Tuesday, September 30, 2014

Somatization and the subsymbolic

As we know, trauma increases blood flow to the amygdala while decreasing perfusion to the hippocampus with the effect that procedural, emotional and sensory memory take place without the benefit of symbolization in language and without contextualization (one physiological explanation for dissociation). This phenomenon informs how clinicians can work with experience that has no words. The narrative approach assumes that symbolization is already present. Trauma, including the trauma of chronic misattunement, can cause chronic autonomic nervous system activation (affecting respiration, heart rate, perspiration, muscle tension, etc) with its emphasis on sensory not symbolic representation.

Bucci proposed a multiple code theory of emotional processing, three systems of emotional schema: the subsymbolic (perceptual, sensory), symbolic imagery – both non-verbal— and the symbolic (verbal).  These three systems are separate, but through the relational attunement and secure attachment with caregivers, who use their own emotional and cognitive schema to help children name, accept and regulate their emotional states, connections between the three are forged. In somatization, subsymbolic somatic schema are activated but are dissociated, never linked, or have lost their link to symbolic representations.

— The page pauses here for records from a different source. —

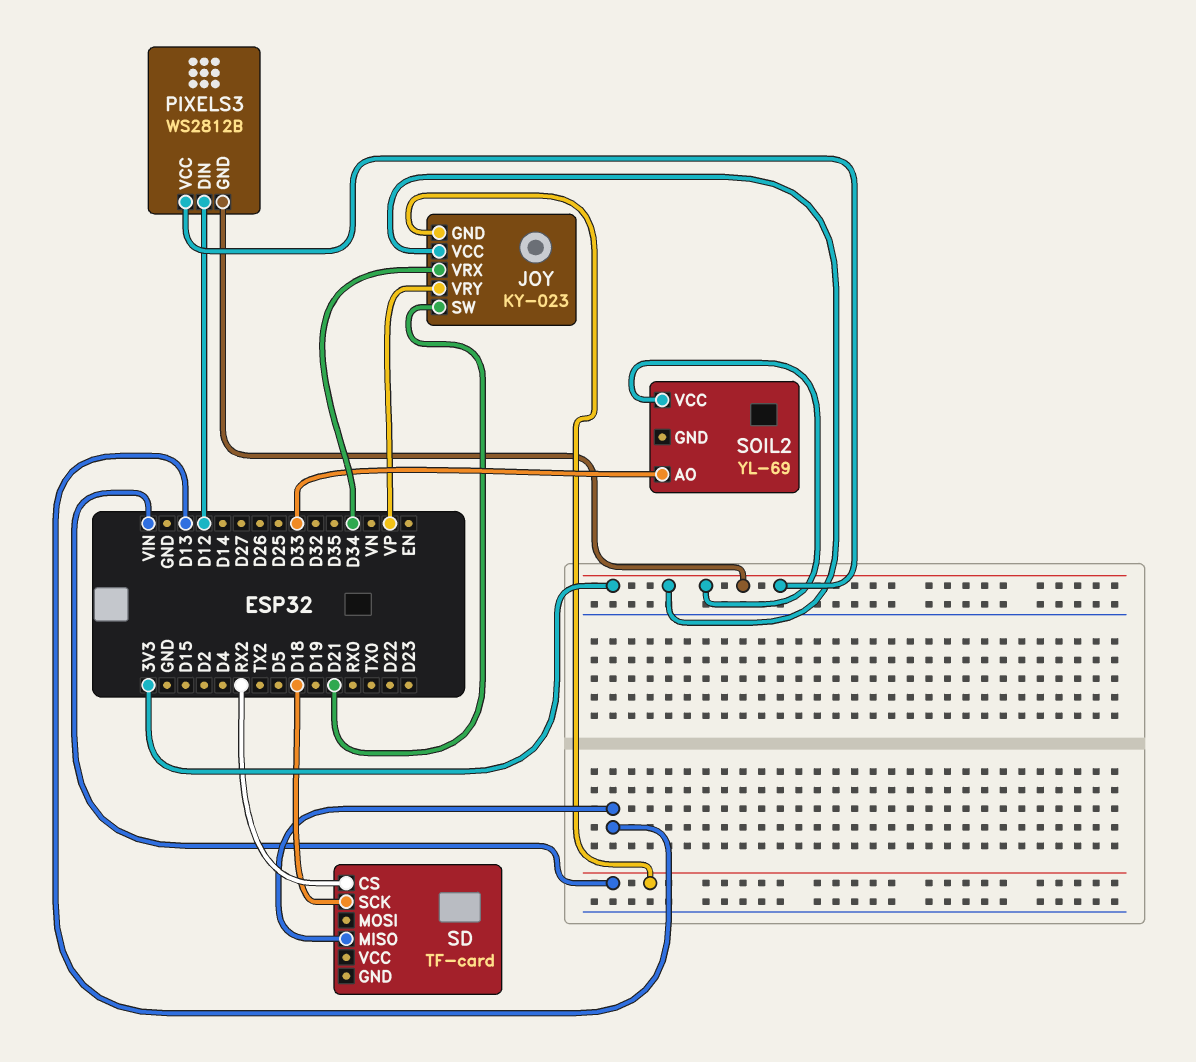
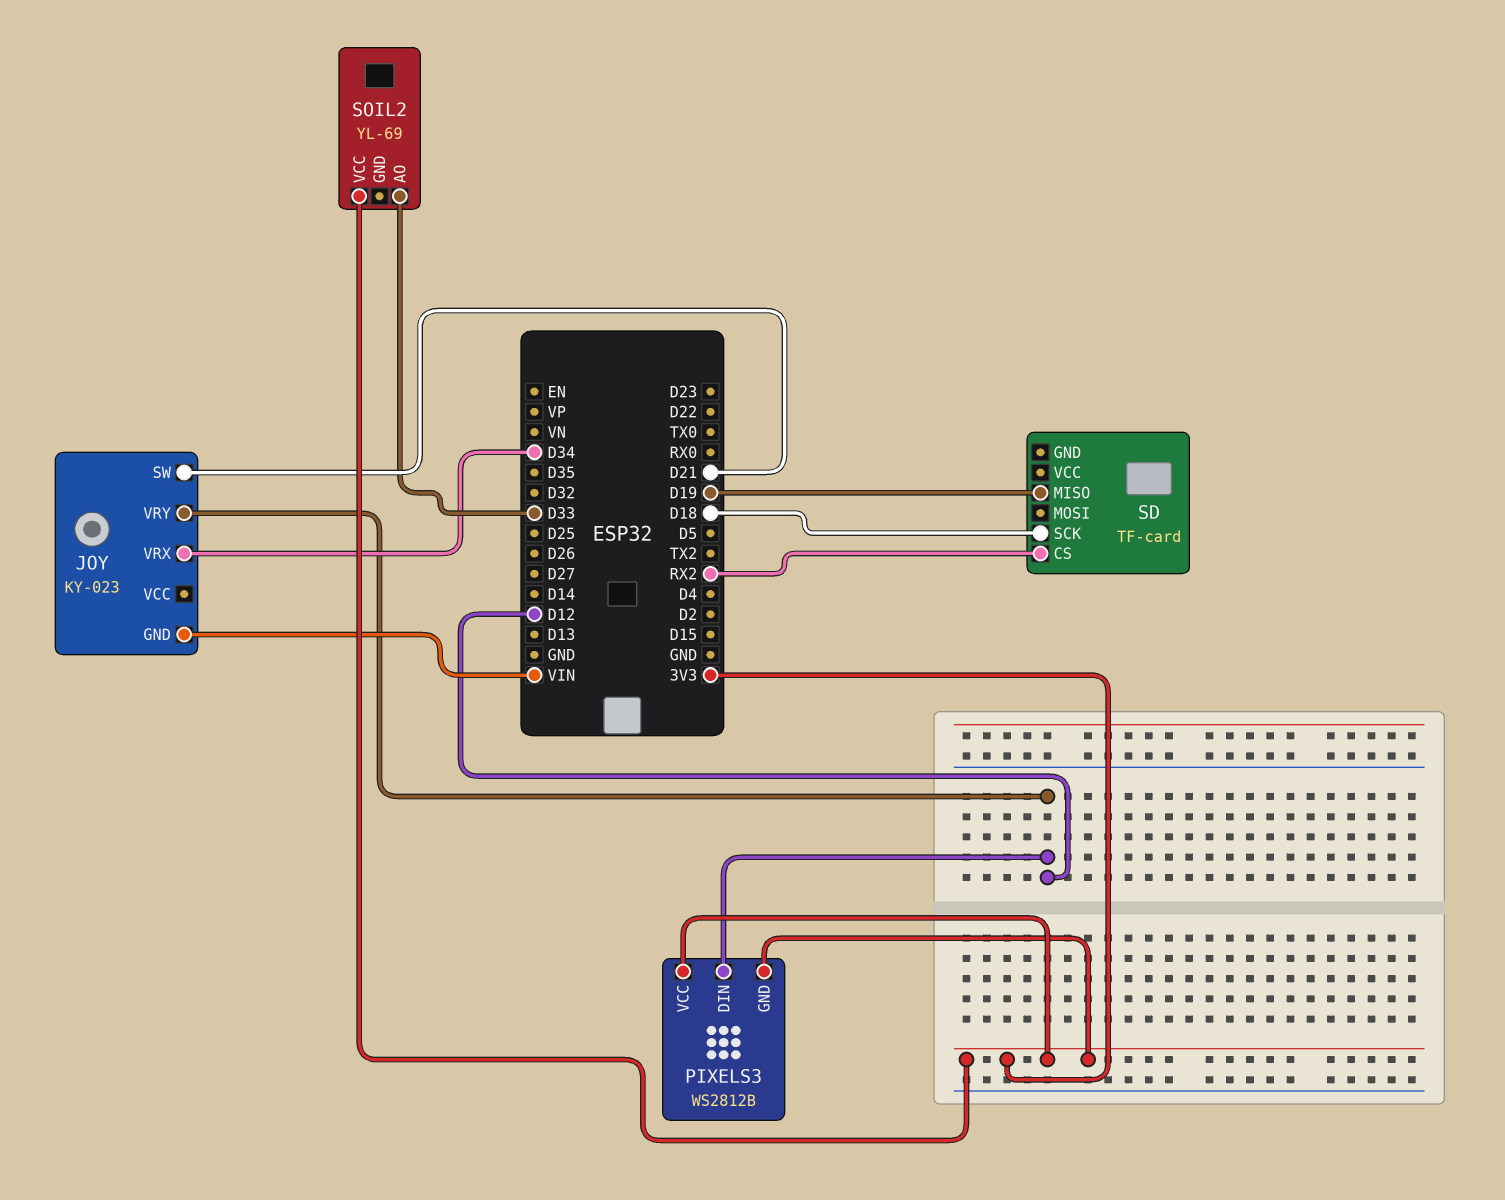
JOY pin VCC: 3V3 -> none
JOY pin VRY: VP -> D12
SD pin MISO: D13 -> D19

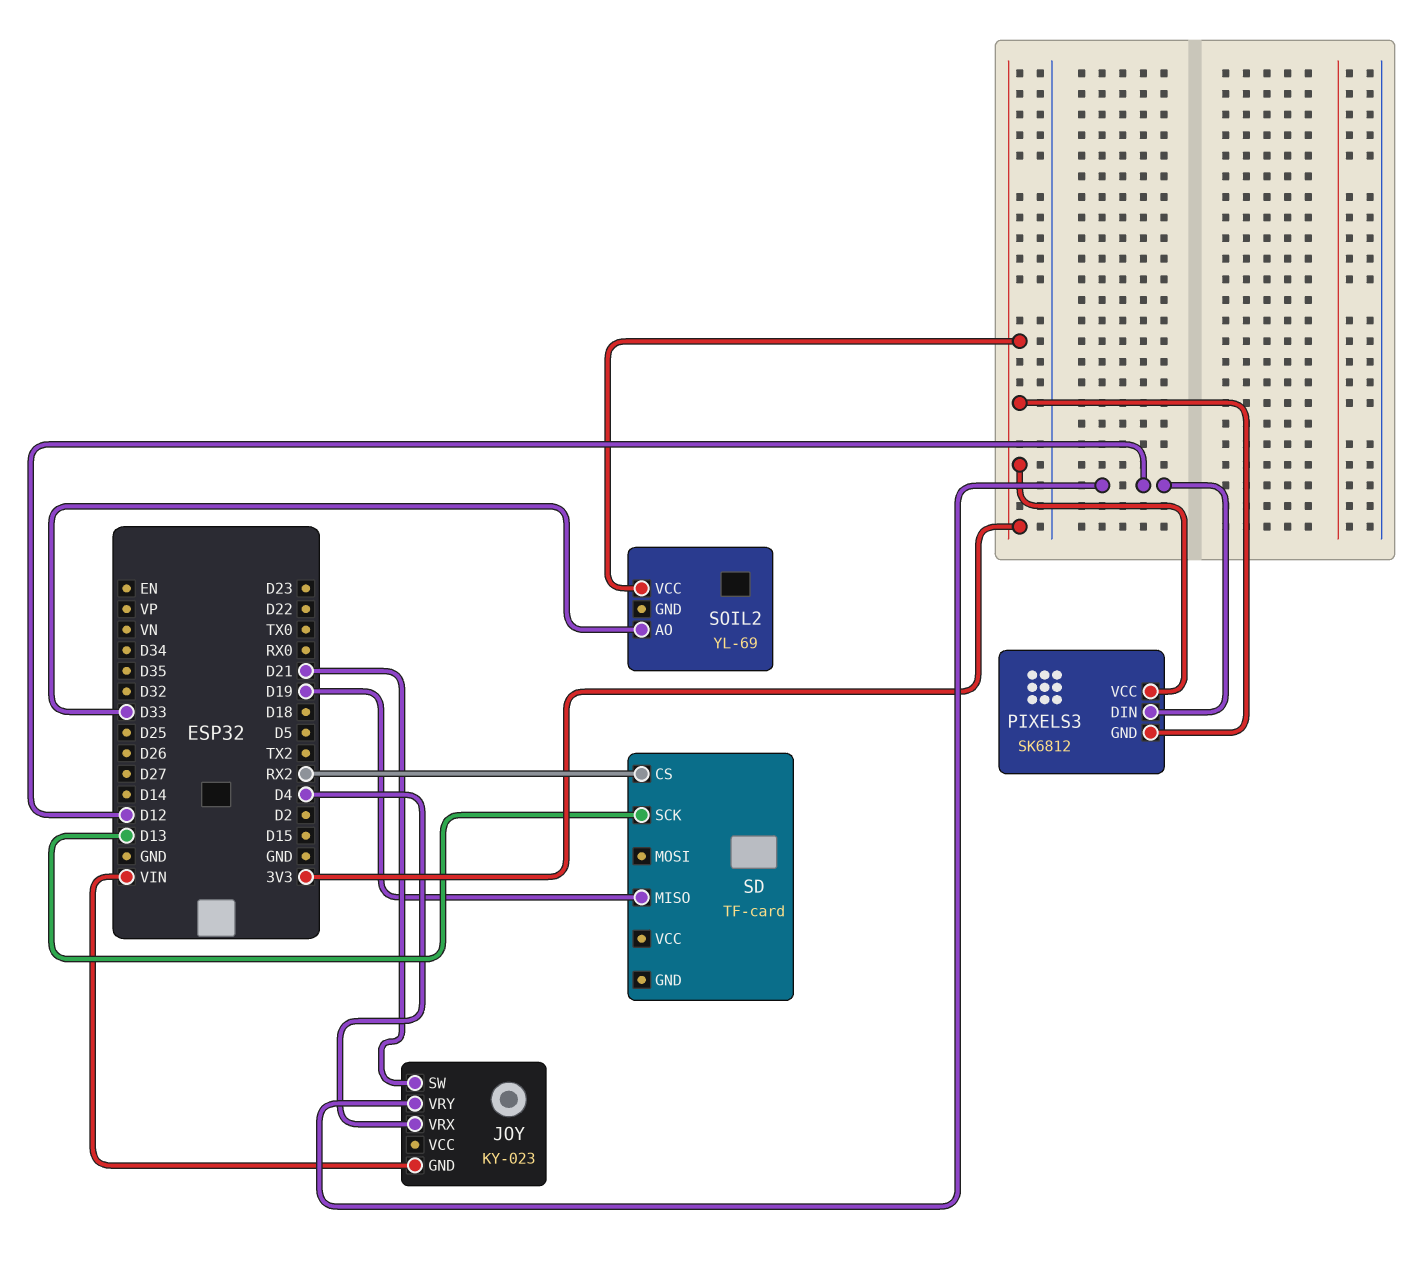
JOY pin VRX: D34 -> D4
PIXELS3: WS2812B -> SK6812
SD pin SCK: D18 -> D13

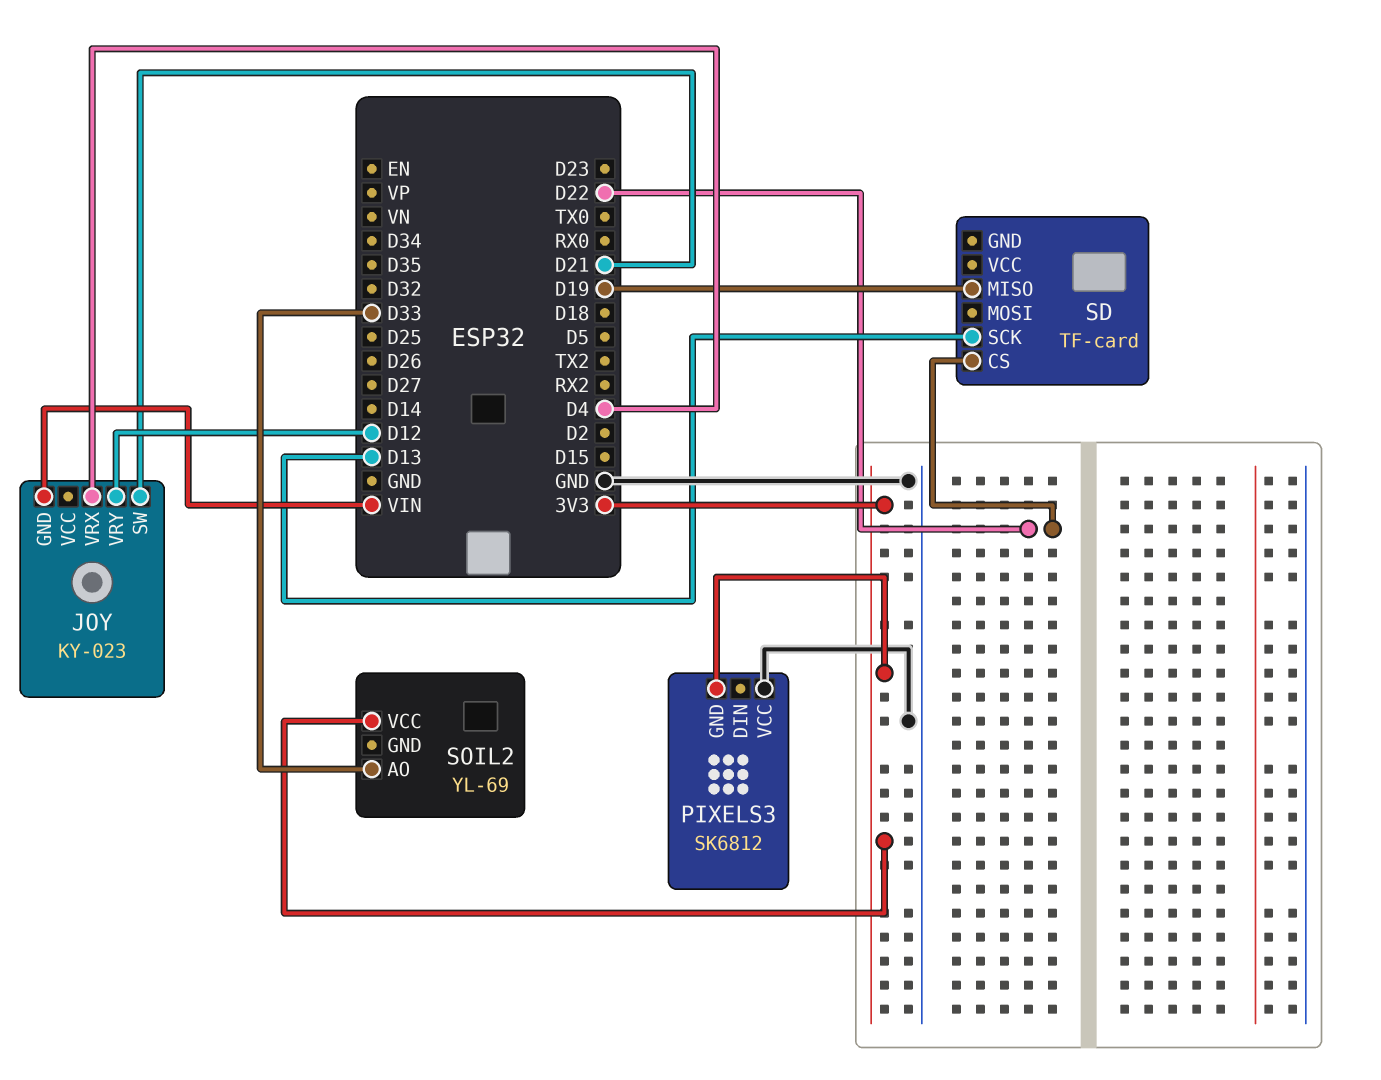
PIXELS3 pin DIN: D12 -> none
PIXELS3 pin VCC: 3V3 -> GND
SD pin CS: RX2 -> D22

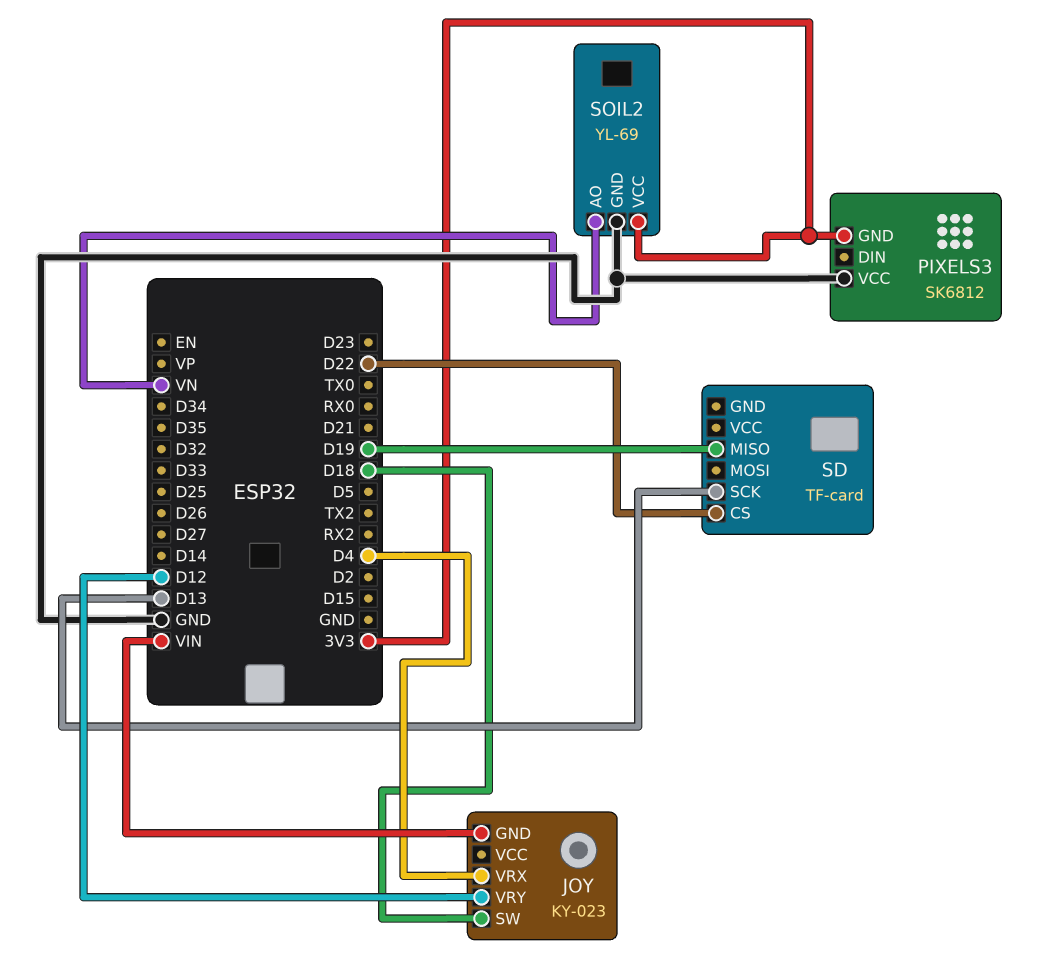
JOY pin SW: D21 -> D18
SOIL2 pin AO: D33 -> VN
SOIL2 pin GND: none -> GND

Taylor contrasts conversion disorder with somatization disorders. In the former, symbolization is intact and emotions are represented, and symptoms are the result of repressed (by an active ego), conflictual fantasies. On the other hand, somatization, writes Taylor, lacks underlying fantasies, and emotions are poorly representable, sometimes called alexithymia. (The ego is made helpless by dissociation.) Two different therapeutic aims ensue. For conversion symptoms, Freud made conscious the unconscious conflict through interpretation, but with somatization symptoms, says Bucci, what is required is a strengthening of connections between the subsymbolic and symbolic.

Gottlieb gives a nice history of the way different psychoanalysts have conceived of psychosomatic symptoms. They argue causality, meaning, and treatment. Students might enjoy contrasting Janet, Freud and MacDougall, as well as distinguishing la pensee operatoire from alexithymia. Many agree that somatization involves dissociation. Where does a child turn when the very people who are to help regulate distressing feelings are also their source? Hopefully, we will, in class, add from our clinical experience the relational intersubjective component of psychosomatic disorders, with the understanding that caregivers powerfully affect one’s ability to symbolize, mentalize, and see the other as an equal center of subjectivity.

Gottlieb, R. (2003). Psychosomatic medicine: the divergent legacies of Freud and Janet. J. Amer. Psa. Assoc., 51:857-881.

Taylor, G. (2003). Somatization and conversion: distinct or overlapping constructs? J Amer Acad Psa, 31:487-508.